The housing market has seen dramatic changes over the last two years. The pandemic caused a dramatic shift with a lack of labor for builds. This caused a major shift of low supply and high demand.
It's been a seller's market, as the asking prices were higher than the value of the homes themselves, leaving buyers in a tough position.
As we prepare for the turn of 2022, many people are wondering what they can expect to see. The experts have shared their predictions, and it's looking better than we thought.
Since most people have been working from home since the pandemic, many first-time homebuyers who originally wanted to live in the city are turning to the suburbs.
They're preferring the cheaper cost of living, as well as being more conducive to their newly adapted lifestyles.
Those interested in commercial real estate investing will also see a major turn. The pandemic caused inflation, but investors might want to rethink their strategy by investing in inflation.

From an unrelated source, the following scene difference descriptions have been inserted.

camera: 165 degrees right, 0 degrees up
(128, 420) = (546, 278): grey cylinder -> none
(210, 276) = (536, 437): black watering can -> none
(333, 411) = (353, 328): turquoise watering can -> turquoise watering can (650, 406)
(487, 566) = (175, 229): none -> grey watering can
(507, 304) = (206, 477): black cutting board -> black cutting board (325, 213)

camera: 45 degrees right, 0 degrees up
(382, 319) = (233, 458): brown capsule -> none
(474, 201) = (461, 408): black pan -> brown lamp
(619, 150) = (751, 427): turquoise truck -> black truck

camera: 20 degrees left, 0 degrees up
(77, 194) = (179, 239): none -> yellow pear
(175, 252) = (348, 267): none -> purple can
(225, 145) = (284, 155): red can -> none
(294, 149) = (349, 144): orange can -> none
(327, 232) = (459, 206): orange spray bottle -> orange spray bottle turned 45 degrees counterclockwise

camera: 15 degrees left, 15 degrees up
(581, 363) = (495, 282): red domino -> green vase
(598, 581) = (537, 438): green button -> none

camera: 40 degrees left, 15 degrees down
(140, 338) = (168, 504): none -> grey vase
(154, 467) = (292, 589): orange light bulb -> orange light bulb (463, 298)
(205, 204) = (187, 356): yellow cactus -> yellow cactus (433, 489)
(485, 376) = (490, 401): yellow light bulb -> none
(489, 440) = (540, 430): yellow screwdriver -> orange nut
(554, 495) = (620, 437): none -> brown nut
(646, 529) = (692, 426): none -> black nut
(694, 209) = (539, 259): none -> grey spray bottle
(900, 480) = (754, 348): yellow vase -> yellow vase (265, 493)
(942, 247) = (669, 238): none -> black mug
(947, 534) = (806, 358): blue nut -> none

According to Crown Commercial Property Management, "multifamily housing appears to be a golden opportunity as money devalues, wages increase and the housing crunch continues."
Due to the increase of homes being built, real estate experts are saying they expect to see a decrease in the overall home prices. The average cost of a house in 2021 was around $380,000-around 16% higher than the average home in 2020 pre-pandemic.
They predict this percentage will decrease to around 5% to coincide with the affordability needs of people who are still recouping.
Higher Interest Rates
Right now, interest rates are at an all-time low. This has prompted many homebuyers to consider purchasing homes, regardless of the inflated prices. As the supply increases, lenders will expect to increase interest rates to compensate.
This doesn't necessarily bode well for buyers, especially if you're looking at a conventional loan. It might mean less of a down payment, but how much you pay over time could dramatically increase, keeping you in debt longer.
Rates will remain low for a while. But if you're in the market to buy and you don't have the option for a VA or USDA loan, you'll want to consider doing this sooner rather than later.
Less Chance of Market Crash
Real estate experts are blown away by how quickly we were able to come back from the pandemic. In 2008, our economy experienced something terrible which took us years to come back from.
Many believe it's due to the relief provided by the government which gave some families an opportunity to stay afloat. Despite the expected increased interest rates, there is no current prediction for the housing market to crash any time soon.
Should I Buy Now?
The question now is whether or not you should wait to buy or take advantage of the currently low interest rates. In short, it's best to consider your financial situation. Always look at the 30/30/3 rule.
Monthly mortgage rates should never exceed 30% of your gross income, obtain a 30-year mortgage, and get quotes from different lenders to have no more than a 3% fixed interest rate.
If you can't afford this now, it's in your best interest to wait. Rent until your financial situation changes or you've saved enough money to compensate.
What About Refinancing?
Since we're currently in a seller's market, homeowners looking to refinance couldn't pick a better time to do so. With homes selling at a higher value, you may have more equity on your hands regardless of your original downpayment. More equity can, in turn, help to lower your interest rate.
Speak with your lender first and go over your options. They'll need to do a re-appraisal of the house to see if the value of the home has increased.